Early closing of an IRA

  • April 6, 2024
  • 1 reply
  • 0 views

Hello all!

I opened an IRA at a credit union last year (2023) and deposited $500 into it. I have not filed my taxes this year. I would like to withdraw the money to spend. If I don't claim it on my 2023 taxes, will there still be a penalty?

Thank you in advance!

Derek

    1 reply

    April 9, 2024

    No, the returned contribution will not be subject to the early withdrawal penalty if you request the return of the contributions plus earnings by the due date of the return. The earnings will be taxable on your 2023 return. You should get a 2024 Form 1099-R in 2025 with codes P and 1:

     

    • You can wait until you receive the 2024 Form 1099-R in 2025 and amend your 2023 return or
    • You can report it now in your 2023 return and ignore the 1099-R when it comes unless there is Box 4 Federal Tax withholding and/or Box 14 State withholding. Then you must enter the 2024 Form 1099-R into the 2024 tax return since the withholding is reported in the year that the tax was withheld. The 2024 code P will not do anything to the 2024 tax return income but the withholding will be applied to 2024.

     

    To create a Form 1099-R in your 2023 return please follow the steps below:

     

    1. Login to your TurboTax Account 
    2. Click on the "Search" on the top right and type “1099-R” 
    3. Click on “Jump to 1099-R”
    4. Answer "Yes" to "Did you get a 1099-R in 2023?"
    5. Select "I'll type it in myself"
    6. Box 1 enter total distribution (contribution plus earning)
    7. Box 2 enter the earnings
    8. Box 7 enter P and 1 
    9. Check the "IRA/ SEP/ SIMPLE" box
    10. Click "Continue"
    11. On the "Which year on Form 1099-R" screen say that this is a 2024 1099-R.

     

     

    "If you made IRA contributions in 2023, you can withdraw them tax free by the due date of your return. If you have an extension of time to file your return, you can withdraw them tax free by the extended due date. You can do this if, for each contribution you withdraw, both of the following conditions apply.
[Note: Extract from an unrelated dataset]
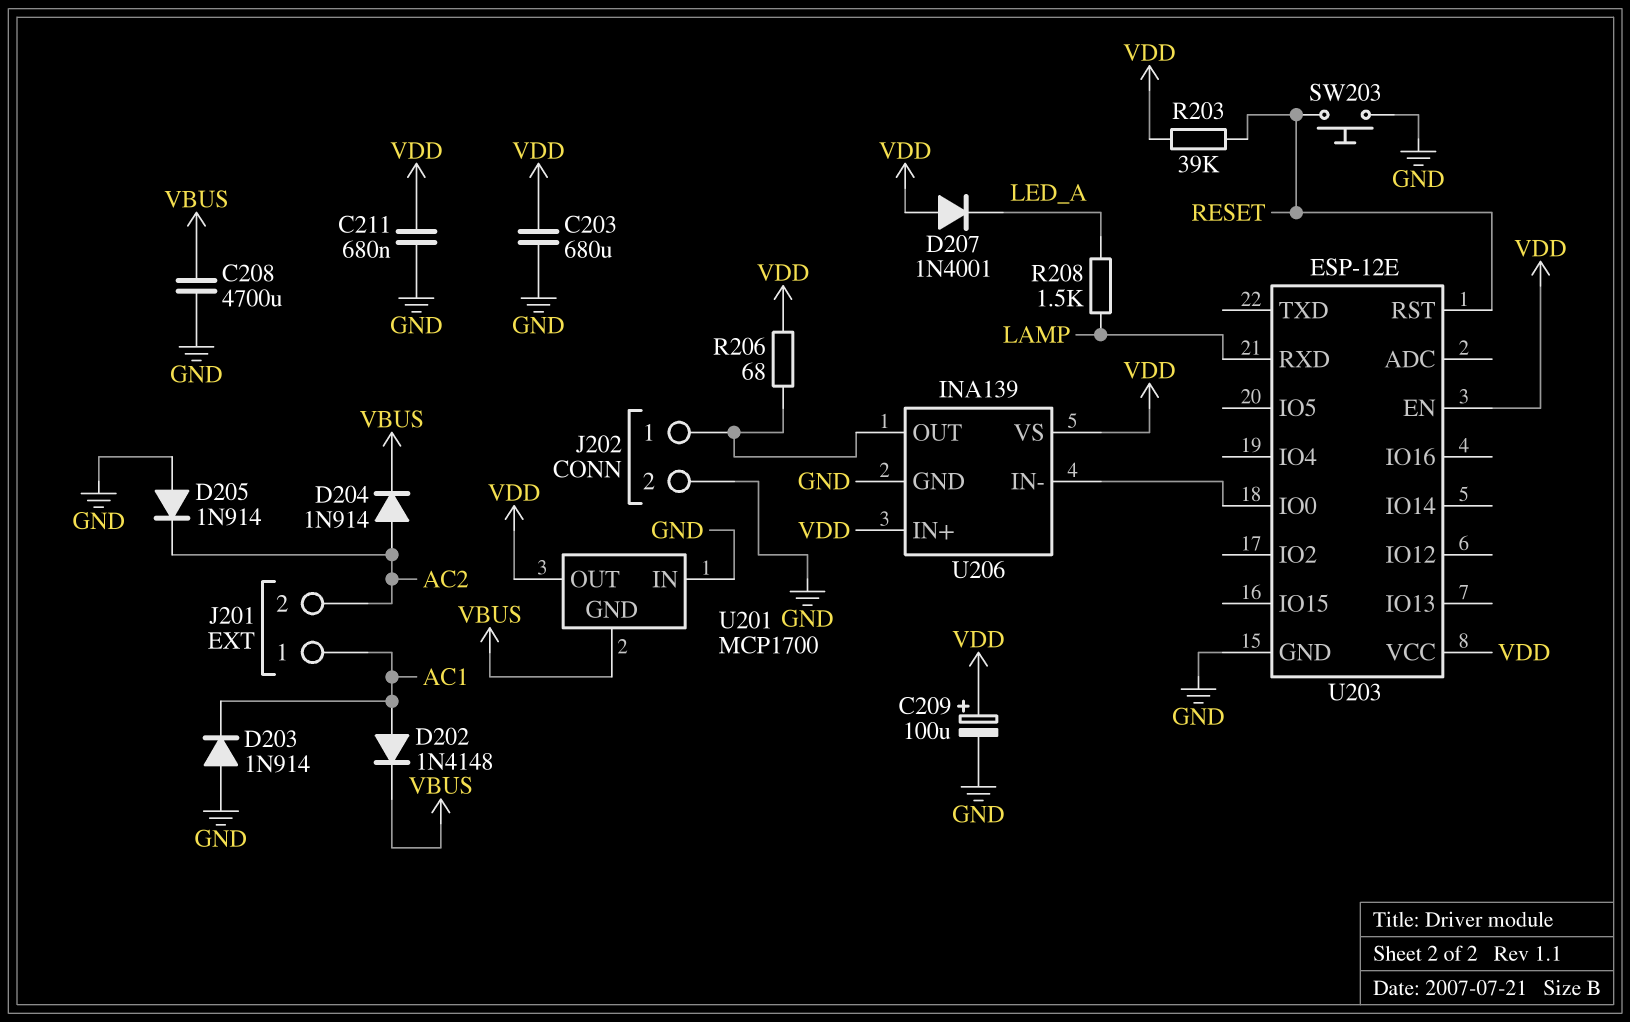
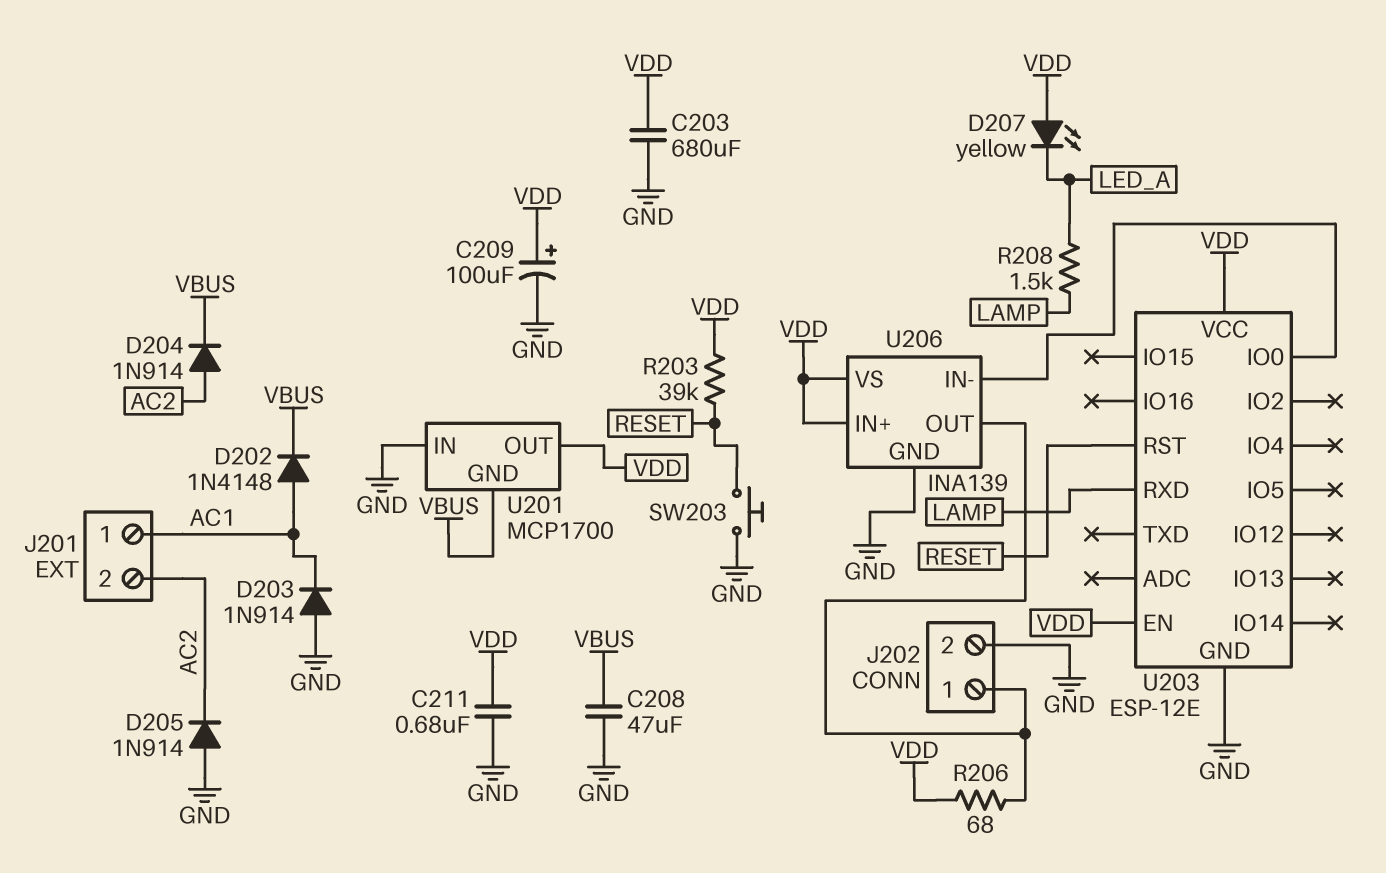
C208: 4700uF (GND, VBUS) -> 47uF (GND, VBUS)
D207: diode 1N4001 (A VDD, K LED_A) -> LED yellow (A VDD, K LED_A)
    • You didn’t take a deduction for the contribution.
    • You withdraw any interest or other income earned on the contribution. You can take into account any loss on the contribution while it was in the IRA when calculating the amount that must be withdrawn. If there was a loss, the net income earned on the contribution may be a negative amount." (Pub 590-A)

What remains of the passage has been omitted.